As that suggests, Vataha is almost as radical as Howard Johnson. He is a handsome, easygoing Californian who could be typecast as the all-American boy and who would laugh at the suggestion that he has become the NFL's Walter Reuther. By disposition and on the basis of past performance, Vataha was an unlikely candidate to bring the NFL to a halt, but as the leader of the team that was the first to walk out and the last to return to uniform, the 5'10", 175-pound wide receiver was a pivotal figure in last week's fragmented strike.

As a collegian, Vataha belonged to a single radical organization, the Stanford football team that rebelled against the Pacific Eight Conference's emphasis on the running game and instead employed bombs thrown by Jim Plunkett. Nicknamed Rabbit for the way he deftly ran patterns and dodged out of tackles, Vataha made 89 receptions for 1,586 yards and 12 touchdowns in his two years at Stanford.

Vataha's association with Plunkett, now sidelined with a shoulder separation, continued in the pros. The undersized pass receiver was the Rams' next to last choice in 1971. (Rosenbloom then owned the Baltimore Colts, incidentally, and presumably was more interested in John Unitas' condition than the behavior of another team's 17th-round pick who was cut midway through the exhibition season.) Plunkett was the NFL's No. I draftee at New England, and talked the Pats into giving Vataha a trial.
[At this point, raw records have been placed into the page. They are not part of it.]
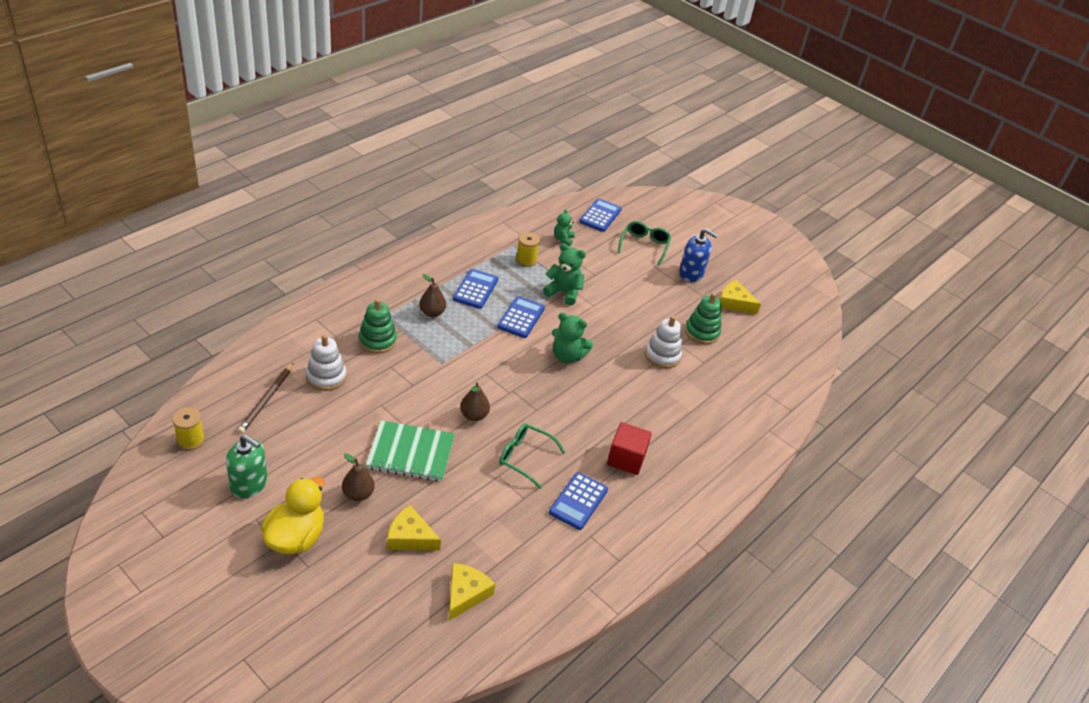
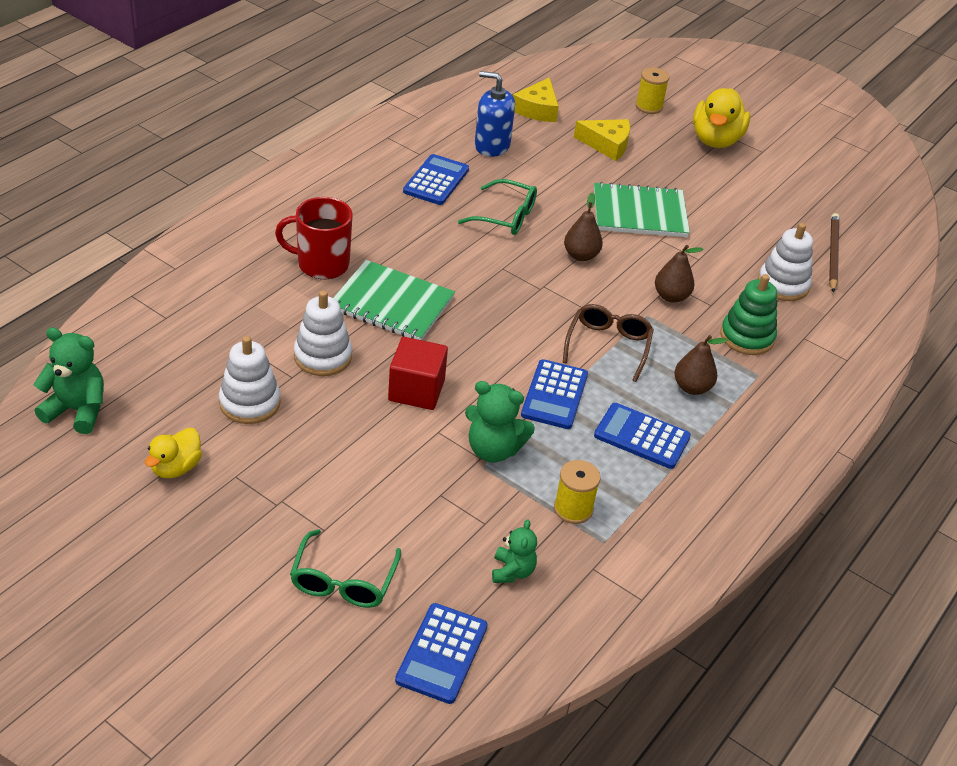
camera: 175 degrees right, 0 degrees up
(191, 440) = (878, 209): yellow spool -> yellow spool (649, 106)
(249, 484) = (789, 177): green soap dispenser -> none
(358, 494) = (676, 174): brown pear -> brown pear (671, 296)
(475, 289) = (641, 436): blue calculator -> blue calculator turned 105 degrees clockwise
(477, 344) = (608, 345): none -> brown glasses
(567, 356) = (471, 341): green teddy bear -> green teddy bear (77, 410)
(618, 388) = (392, 303): none -> green notebook
(626, 459) = (380, 223): red cube -> red cube (416, 390)
(668, 424) = (321, 264): none -> red mug
(691, 273) = (250, 524): blue soap dispenser -> blue soap dispenser (492, 146)
(702, 332) = (250, 403): green stacking toy -> white stacking toy
(734, 303) = (176, 467): yellow cheese -> yellow duck

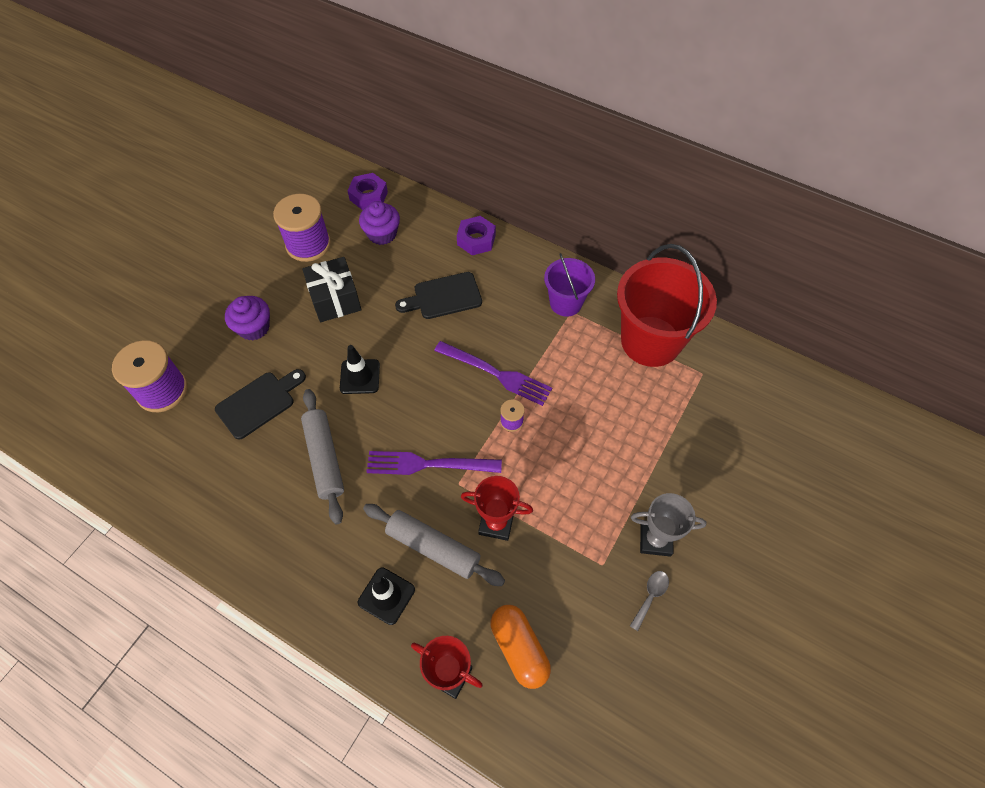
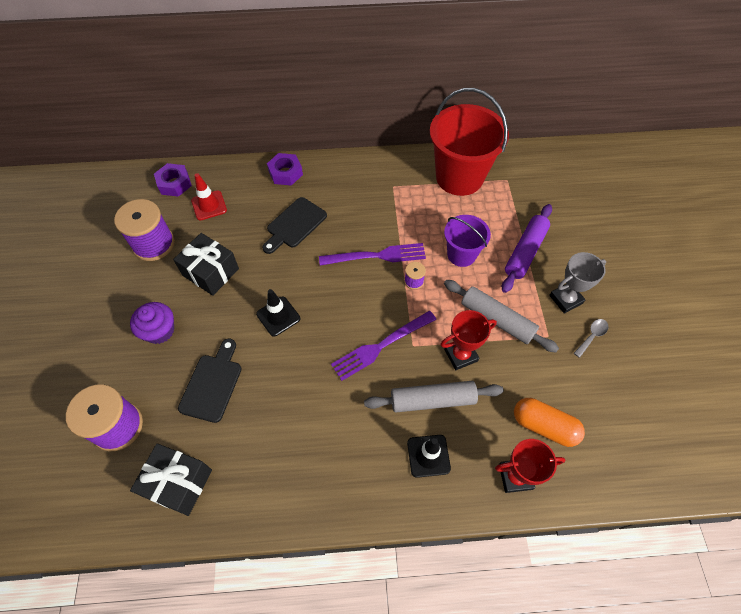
camera: 35 degrees left, 0 degrees up
(170, 470) = (178, 483): none -> black gift
(324, 458) = (300, 391): grey rolling pin -> grey rolling pin (497, 319)
(382, 234) = (209, 205): purple cupcake -> red traffic cone
(565, 303) = (384, 182): purple bucket -> purple bucket (461, 254)
(650, 596) = (592, 336): grey spoon -> grey spoon turned 45 degrees clockwise
(654, 463) = (525, 252): none -> purple rolling pin

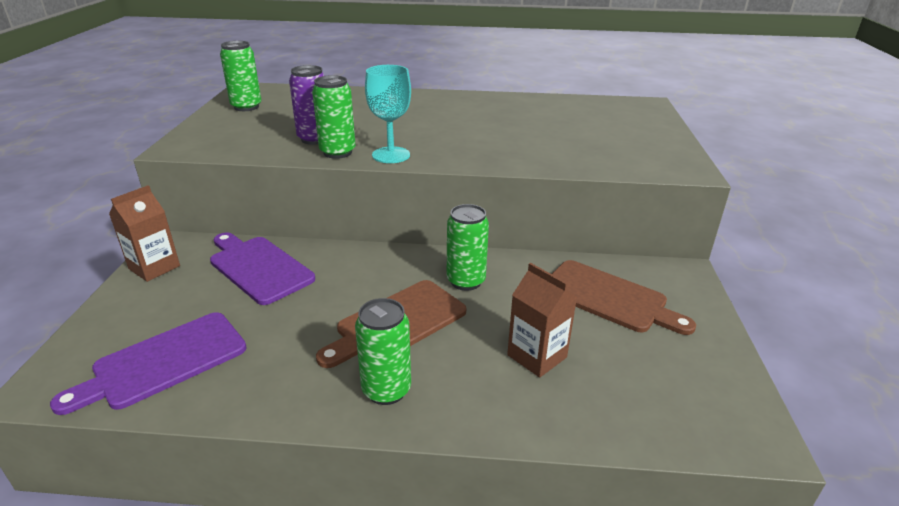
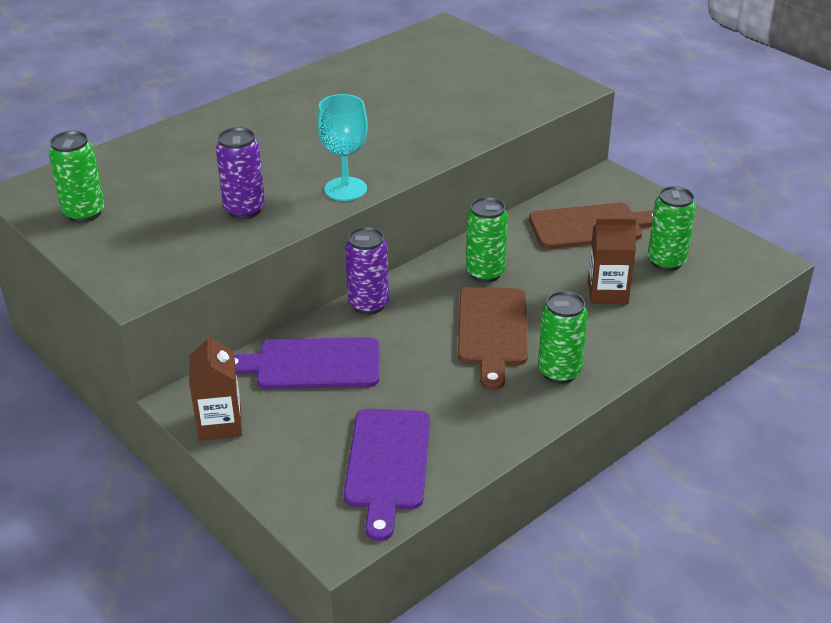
camera: 45 degrees left, 5 degrees up
(337, 152) = (296, 211): green can -> green can (666, 261)
(356, 254) = (368, 304): none -> purple can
The Rabbit responded by winning a starter's job.

Vataha, who worked one summer at Disneyland in the role of Bashful—one of the notorious Snow White Seven—was elected player rep last October while playing out his option. Security rather than salary was at the heart of his dispute with the Patriots, who later agreed to a three-year contract but did not give Vataha the ultimate security blanket, a no-cut clause. As shop steward, Vataha succeeded Jon Morris, a 12-year veteran traded this year to Detroit.

"I hadn't been Jon's assistant or anything," Vataha says. "A lot of us helped him. Probably more than anything, I got the job because I own a van. When we would go to picket in last year's strike, everyone would go in my van rather than take seven or eight cars. I guess it looked like I was helping more than others."

Vataha majored in political science at Stanford, but found it no help during last week's ordeal. As for his own politics, he says, "I tend toward moderate liberal, but I can get conservative on certain things and darn liberal on other things. I admire anyone who's willing to stand up for what he really believes."

Another unradical aspect of his behavior has been the equanimity of his responses to statements by owners. When told Bud Adams of the Oilers, who defeated New England 7-0 in Sunday's opener, had said, "The Patriots knew they couldn't win without Plunkett, so they went on strike," Vataha said, "I'm sure Adams said that tongue-in-cheek."

Asked for more remarks on Rosenbloom, Vataha said, "I'm not going to comment. I want to maintain my maturity."

Samuel Gompers could not have phrased it better.